On the day that Boris Johnson took up his new job as Prime Minister, a record 93 winners were presented with their Print Futures Awards in Westminister, at a reception at the House of Lords hosted by Lord Black of Brentwood, deputy chairman of the Telegraph Media Group and president emeritus of The Printing Charity.
This year marks 10 years of the awards, building on a previous scheme set up in 2003; the awards are now the largest single awards scheme for people aged 18 to 30 years in the UK printing, paper, packaging, publishing, and graphic arts sector.
At the event, reflecting on an industry he has been involved in for 25 years, Lord Black said: “In some ways this is the worst of times with the huge pressures of commercial and structural change in our industry as we feel the full impact of the digital revolution, but in so many other ways this is the best of times for young people like you joining the industry.

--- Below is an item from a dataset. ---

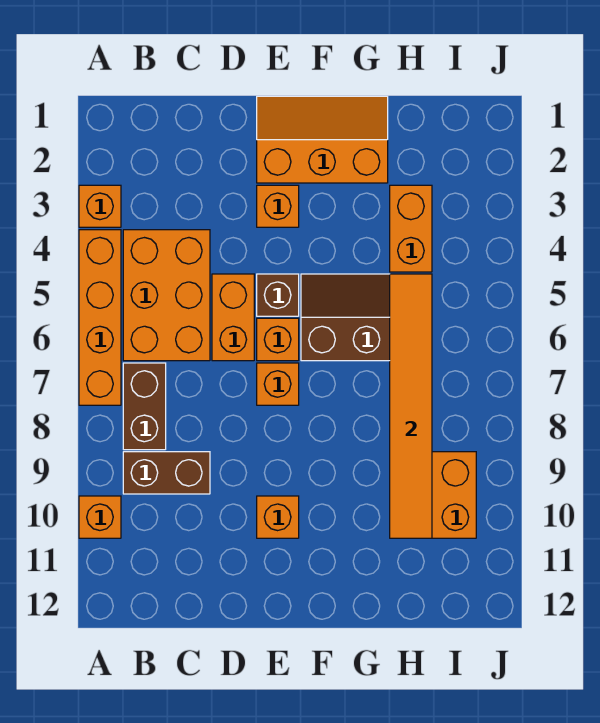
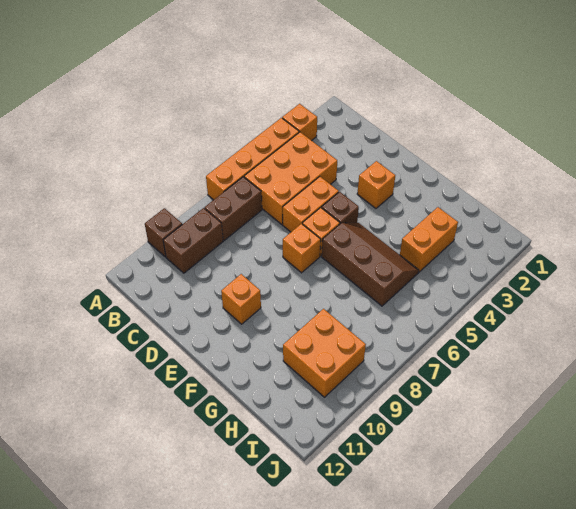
orange brick A10 level 1 -> brown brick A10 level 1
brown brick B9:C9 level 1 -> brown brick B9:B10 level 1
orange slope E1:G2 level 1 top 2 -> none
orange tile H5:H10 level 2 -> none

“The opportunities are literally endless for those with the skills, energy, and determination to succeed, not least through a commitment to lifelong learning. These Awards are important because they celebrate those opportunities and your successful start to what I hope and know will be long and distinguished careers. “This year we had 248 applications from across the country and a fantastic range of skills.

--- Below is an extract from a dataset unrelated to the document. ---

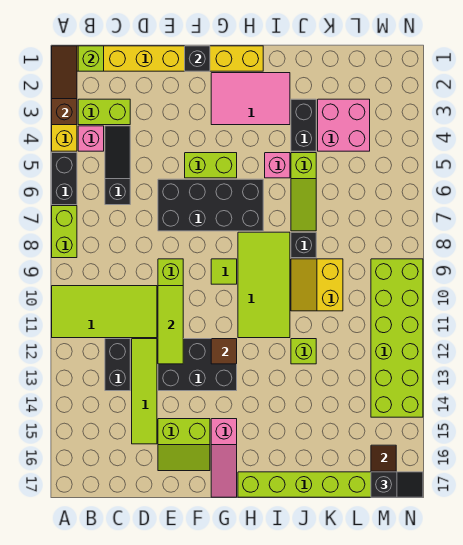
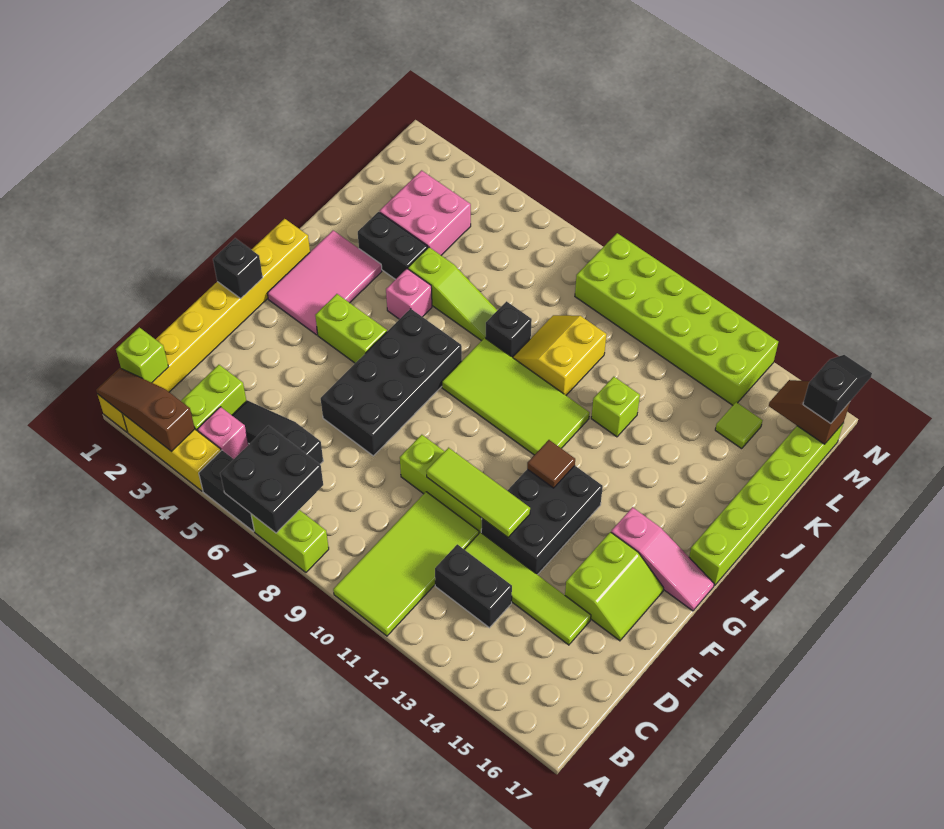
none -> black brick A6:B7 level 2
lime brick F5:G5 level 1 -> lime brick G4:G5 level 1
lime tile G9 level 1 -> lime tile L15 level 1
yellow slope J9:K10 level 1 top K -> yellow slope J9:K10 level 1 top 10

“For the first time the judging process was also held in Leeds, reflecting the number of applications from the north. It’s also great news for our industry that we had so many applications from women, almost two-to-one.”
Neil Lovell, The Printing Charity’s chief executive, said: “These Awards have grown exponentially in the last few years. We’re thrilled to help you find new routes, undertake extra training, and develop your careers. We have a lot of new faces and companies involved this year so my call is to please pass on the message to encourage more organisations to get involved.”
About The Printing Charity:
The Printing Charity is proud of its heritage and since 1827 has been supporting people of all ages working in printing, paper, packaging, and publishing. Its charitable aims include promoting independence, protecting dignity and furthering education. It meets the needs of those it helps through financial assistance, signposting to specialist services, two sheltered home schemes for people who have retired from the sector, and initiatives supporting sector-specific training.